Need to process a batch of records from the database, send each to an external API, and update the record's status afterward? This is a common pattern in backend systems — especially for ETL jobs, sync systems, or microservices.

In this guide, we'll:

  • Read database records in pages
  • Call an API for each record
  • Update the status based on the response
  • Schedule it to run periodically

🏗️ 1. Entity Layer

java

import jakarta.persistence.*;

@Entity
public class YourEntity {

    @Id
    @GeneratedValue(strategy = GenerationType.IDENTITY)
    private Long id;

    private String name;
    private String status; // e.g., "Pending", "Processed", "Failed"

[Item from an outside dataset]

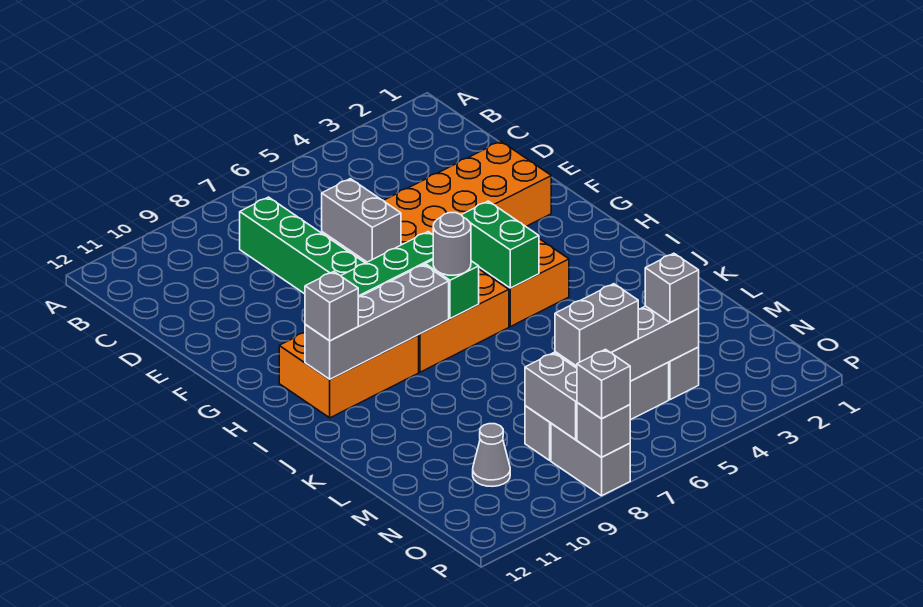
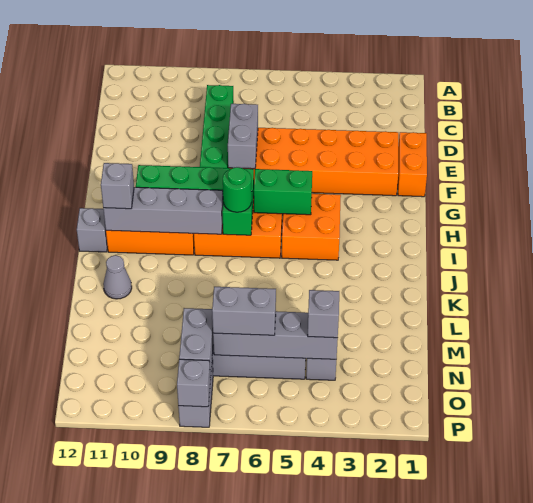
none -> orange brick E1:F1 level 1
green brick H5:I5 level 2 -> green brick H5:H6 level 2
grey round brick I7 level 3 -> green round brick I7 level 3
grey cone N10 level 1 -> grey cone K11 level 1
grey brick P8 level 3 -> grey brick I12 level 1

    // Getters and Setters
}

📦 2. Repository Layer

java

import org.springframework.data.jpa.repository.JpaRepository;
import org.springframework.stereotype.Repository;

@Repository
public interface YourEntityRepository extends JpaRepository<YourEntity, Long> {
}

🔁 3. Batch Processing Service

java

import org.springframework.beans.factory.annotation.Autowired;
import org.springframework.http.*;
import org.springframework.stereotype.Service;
import org.springframework.transaction.annotation.Transactional;
import org.springframework.data.domain.*;

import java.util.List;

@Service
public class BatchProcessingService {

    @Autowired
    private YourEntityRepository yourEntityRepository;

    @Autowired
    private RestTemplate restTemplate;

    @Transactional
    public void processBatch(int batchSize) {
        Pageable pageable = PageRequest.of(0, batchSize);
        Page<YourEntity> page;

        do {
            page = yourEntityRepository.findAll(pageable);
            List<YourEntity> entities = page.getContent();

            for (YourEntity entity : entities) {
                try {
                    HttpEntity<YourEntity> request = new HttpEntity<>(entity);
                    ResponseEntity<String> response = restTemplate.postForEntity("http://your-api-endpoint", request, String.class);

                    if (response.getStatusCode().is2xxSuccessful()) {
                        entity.setStatus("Processed");
                    } else {
                        entity.setStatus("Failed");
                    }
                } catch (Exception e) {
                    entity.setStatus("Failed");
                    // log the error
                }
                yourEntityRepository.save(entity);
            }

            pageable = page.nextPageable();
        } while (page.hasNext());
    }
}

4. Scheduled Runner

java

import org.springframework.beans.factory.annotation.Autowired;
import org.springframework.scheduling.annotation.Scheduled;
import org.springframework.stereotype.Service;

@Service
public class ScheduledBatchRunner {

    @Autowired
    private BatchProcessingService batchProcessingService;

    @Scheduled(fixedRate = 60000)  // Every 60 seconds
    public void runBatch() {
        batchProcessingService.processBatch(100);  // Process 100 records at a time
    }
}

⚙️ 5. App Configuration

java

import org.springframework.context.annotation.Bean;
import org.springframework.context.annotation.Configuration;
import org.springframework.web.client.RestTemplate;

@Configuration
public class AppConfig {

    @Bean
    public RestTemplate restTemplate() {
        return new RestTemplate();
    }
}

🧠 Key Concepts:

  • Pagination with Spring Data JPA: Avoids loading all records into memory.
  • RestTemplate for API calls: Use WebClient if you want non-blocking calls.
  • Transactional scope: Ensures each page/record is properly committed.
  • Status tracking: Makes the process idempotent and observable.
  • @Scheduled: Automates periodic execution.

Tips:

  • Use a separate column like lastUpdatedAt or retryCount if needed.
  • Add logging to track progress and failures.
  • Consider retry mechanisms for transient API failures.
  • If dealing with millions of rows, consider using Spring Batch or chunking via custom queries.